Among the best birds found in the Horse Pasture patch was a juvenile Black-billed Cuckoo, present 18 Sep - 2 Oct 1996. Black-capped Chickadees are routine and reasonably common in this area. The smaller willow thicket to the west can be birded from the outside, or from several rudimentary paths off the main road. Watch for raptors and fence-wire-type birds along the entire North Spit.
From the Horse Pasture, it's about a fifth of a mile or so south on the main drag to a bright yellow fire hydrant on the east side of the road. Park here, cross the street, and access the 'Airport' willows by finding an obvious opening in the willows about fifty feet west of the road on the north side of the patch. This trail leads all the way through the length of the patch, exiting at the west end. Upon emerging from the willows, you're standing at the edge of the City of Eureka's Fairhaven airstrip. Walk to your right (east) along the outside of the patch to return to your vehicle. A pay phone can be found just south of the bed-and-breakfast, which is visible to the north.

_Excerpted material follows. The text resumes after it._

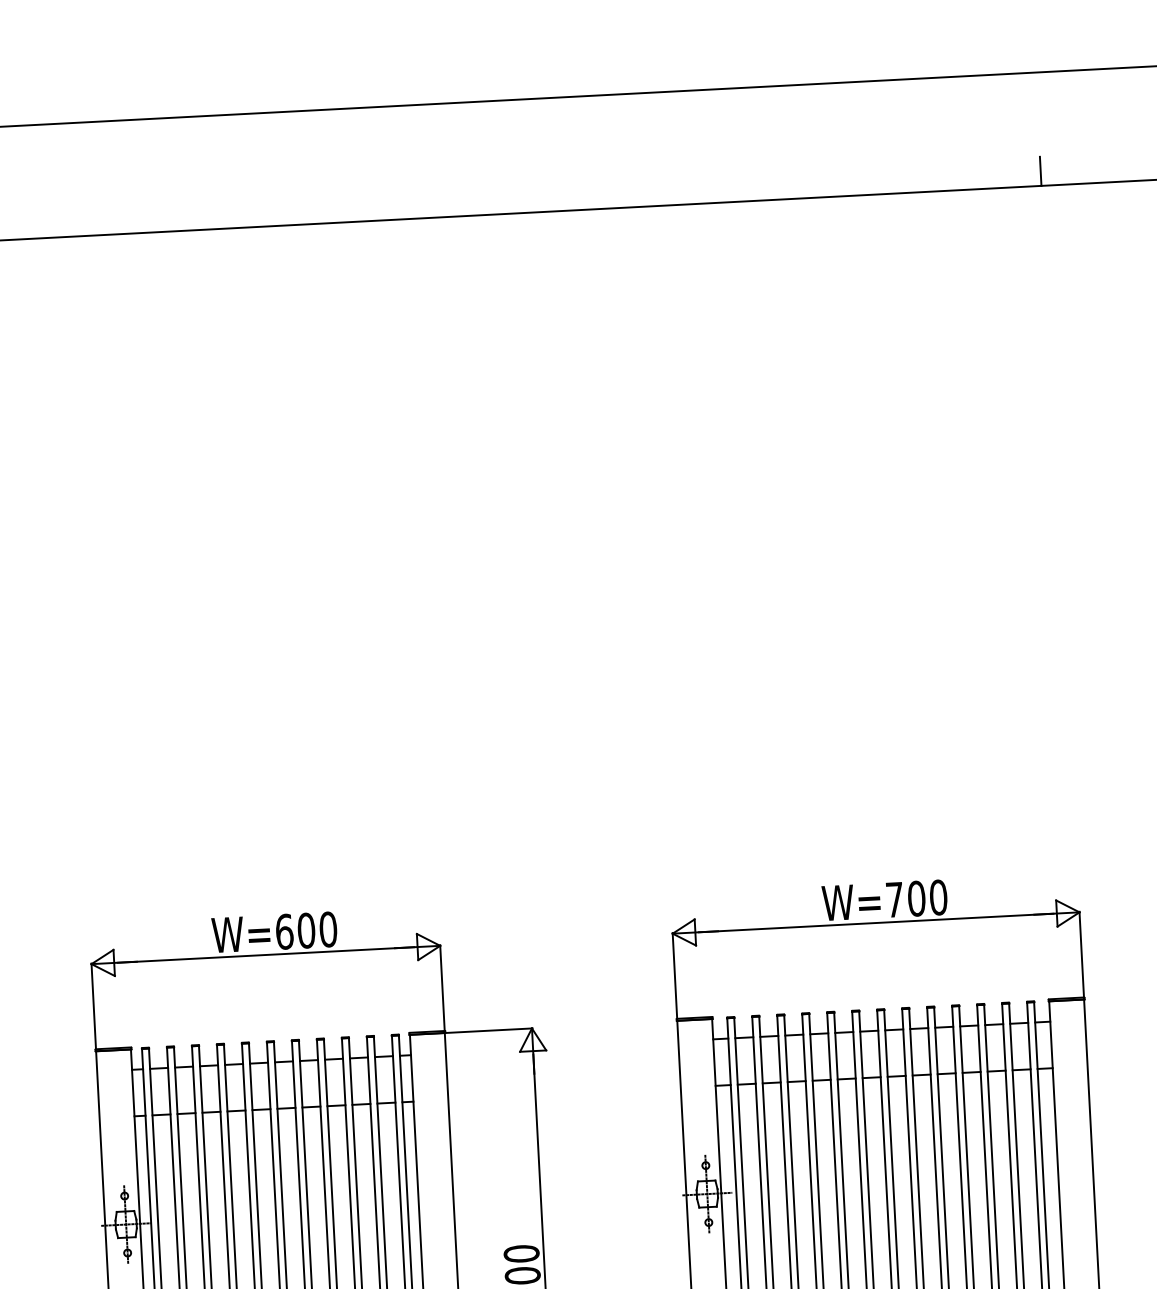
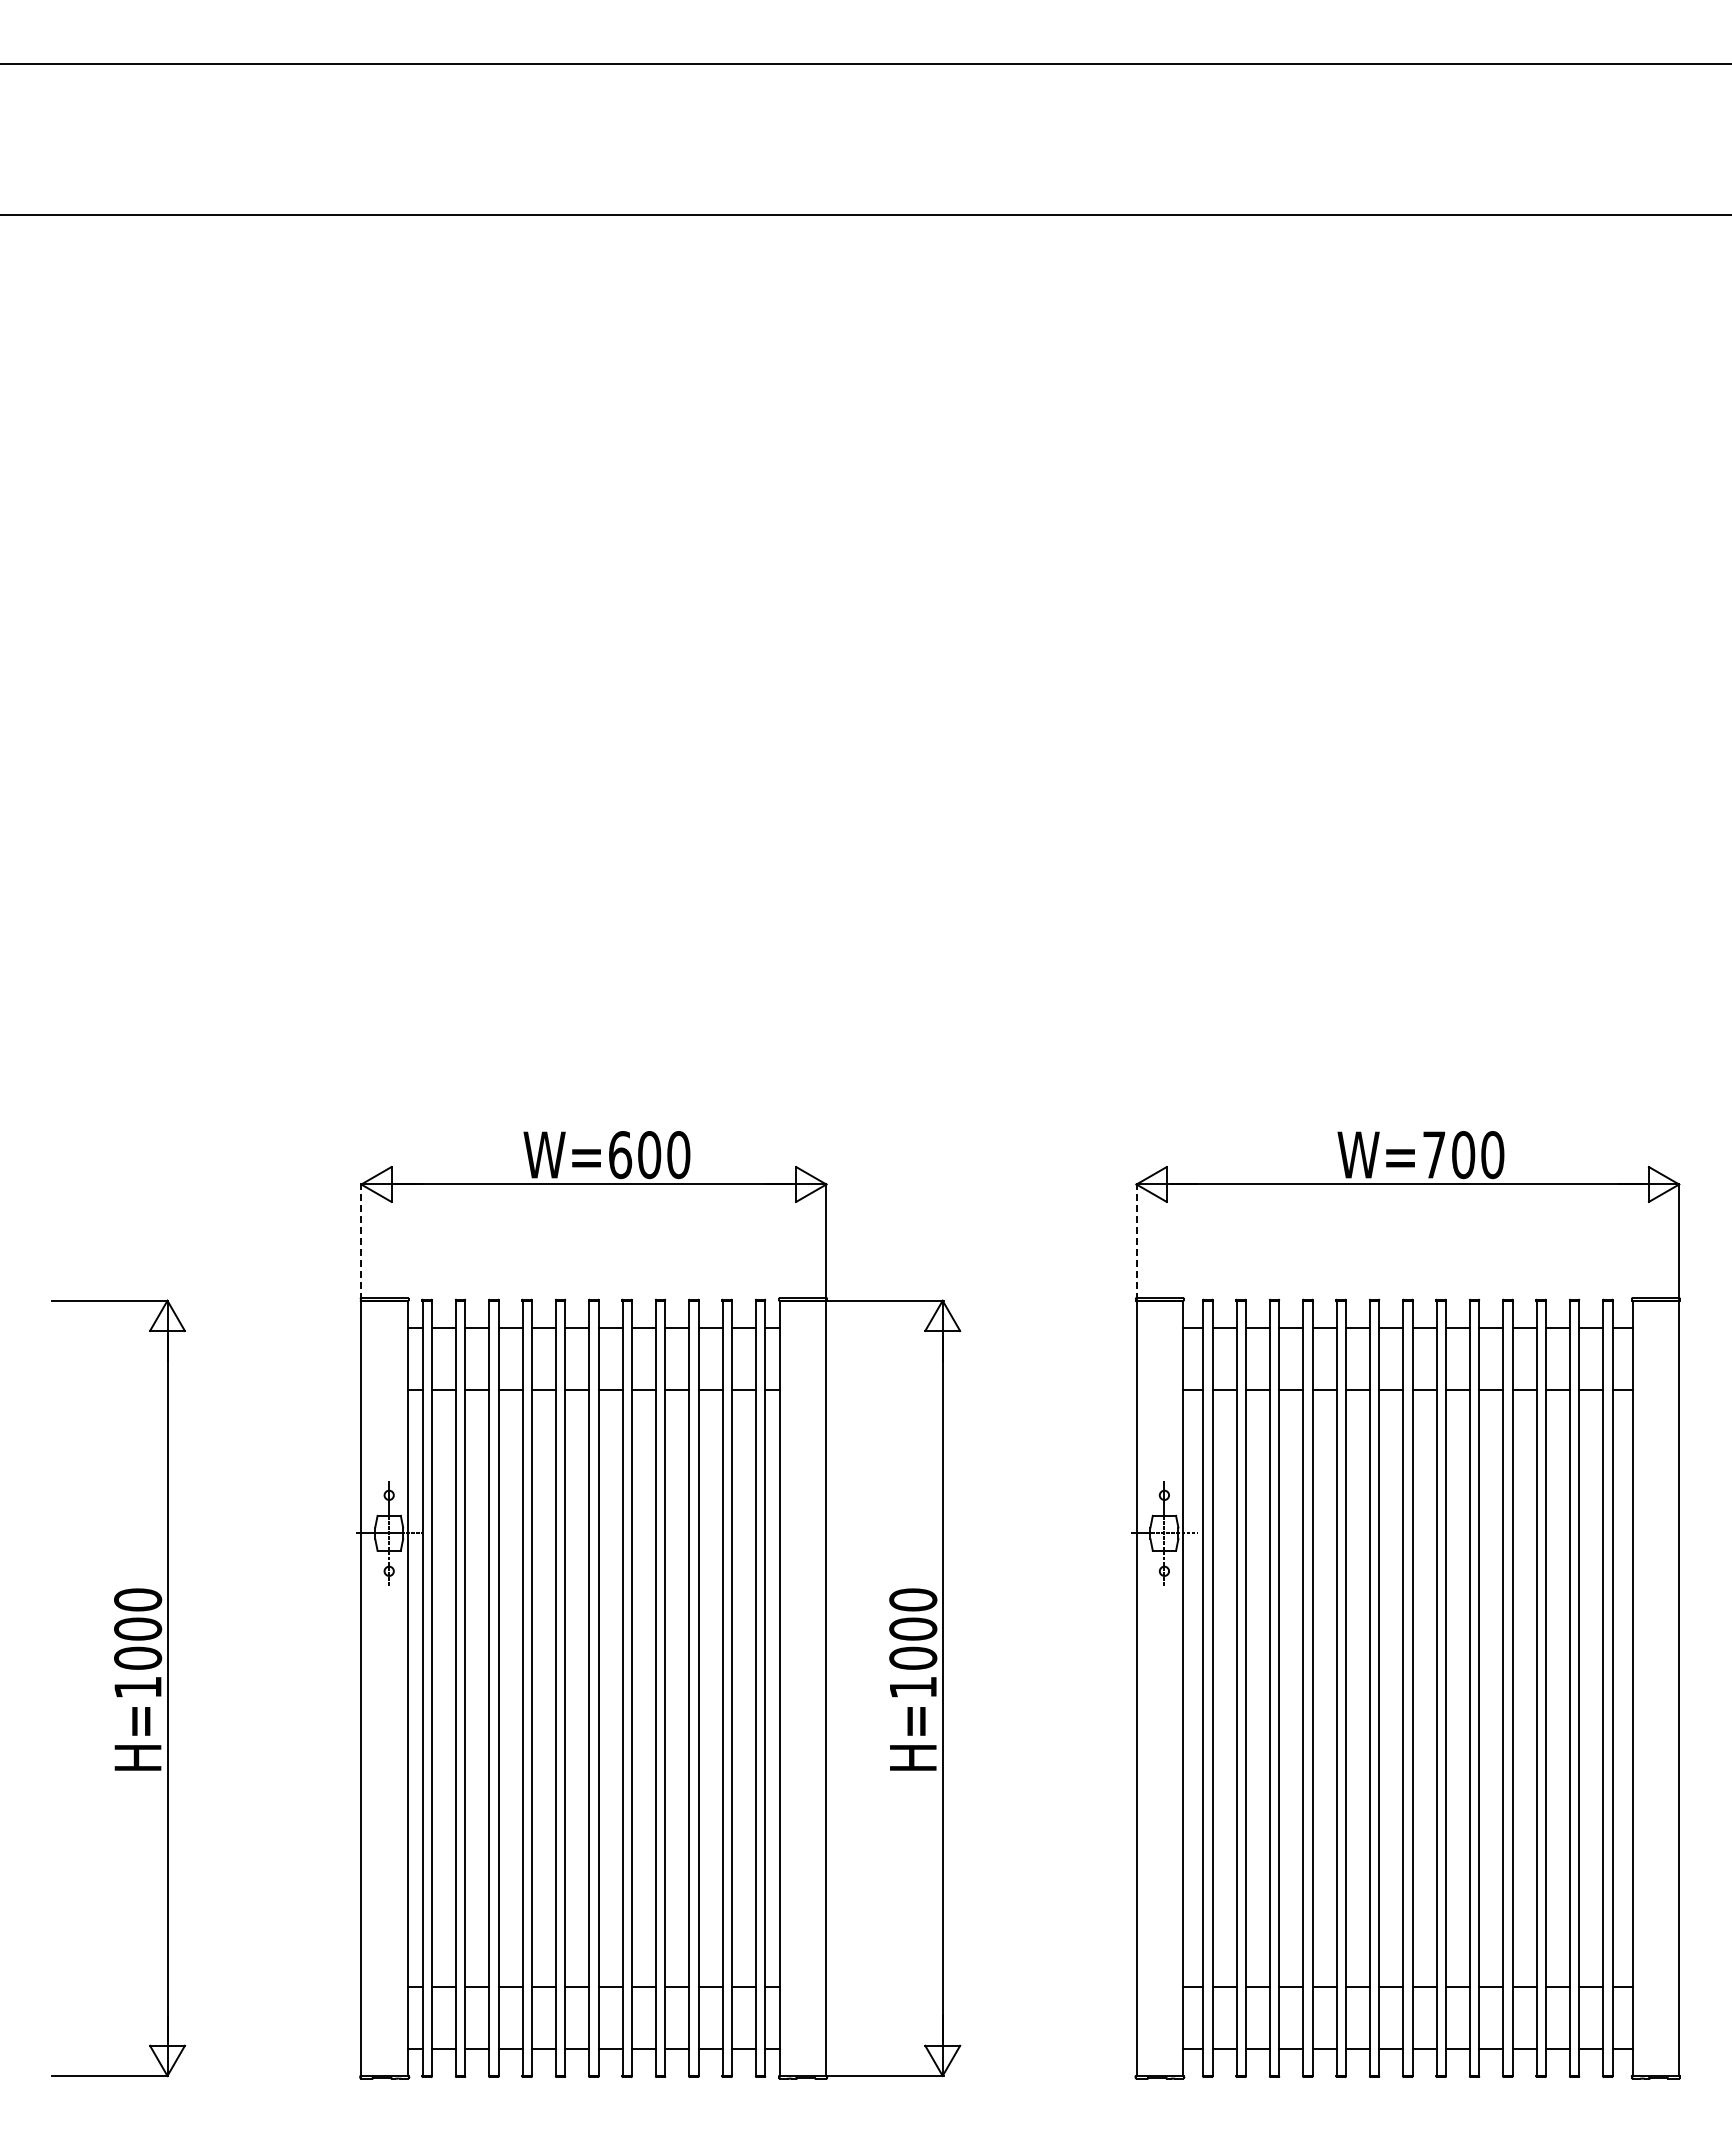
line: (1040, 170) -> (1679, 195), removed
line: (674, 976) -> (1136, 1241), solid -> dashed
line: (93, 1006) -> (361, 1241), solid -> dashed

Thirty-five species of warblers have been seen here, among them a Golden-winged X Blue-winged type (1973) and the northernmost Cerulean Warbler yet found on the Pacific Coast (1976).
The impressive eucalyptus-and-cypress woodlot east of the road here is PRIVATE PROPERTY. Do not enter.
The large patch of willows which stands south of 'Airport', and which is nearly confluent with it, is the 'Satellite' patch. It can be penetrated partway by walking in around the southwest side.
At 6.3 miles from the bridge, you will come to Samoa Boat Ramp County Park. There is a bathroom and a telephone (BirdBox: 822-5666). The south end of the Eureka shipping channel opens into 'Entrance Bay' here.
Across the street to the west is a rather small but sometimes productive willow thicket called the 'Entrance' patch. This patch is best accessed by walking directly across the street from the turnoff to the park, and ducking in to the south along an obvious path through the sedge clumps along a two-cable fence. The surprisingly birdable west portion of the patch, which becomes a bit more gallery-like, is accessed by crossing this fence and working west about fifty feet. The main north-south path also wends through the breadth of the thicket, so that return to the boat ramp parking lot can be accomplished while checking the outside/opposite side of the patch.
At 7.2 miles from the bridge, beyond several speed bumps and the end of pavement, the road forks. The left fork leads to the 'Cypress' patch, a circle of cypresses and exotic understory at a BLM picnic area. Best birds here include a Spotted Owl, and Yellow-green Vireos in 1984 and 1997.
The right fork leads to the north jetty of Humboldt Bay. From the parking area, it is about fifteen minutes' easy walk to the ocean beach, and another ten minutes out to the end of the jetty. Do not walk out the jetty within two hours either side of high tide.
The BLM gate across the main road is locked one-half hour after sunset; lock time is posted there.
There are three accesses to the Arcata Marsh Project: From the intersection of Samoa Boulevard (= 4th St. or Cal Hwy 255) with I Street in Arcata, go south about one mile to the dead-end of I. This puts you at the west side of Klopp Lake, the largest water body in the Marsh Project. Parking at the first dogleg in I St. puts you between Allen (to the east) and Gearhart (west) marshes.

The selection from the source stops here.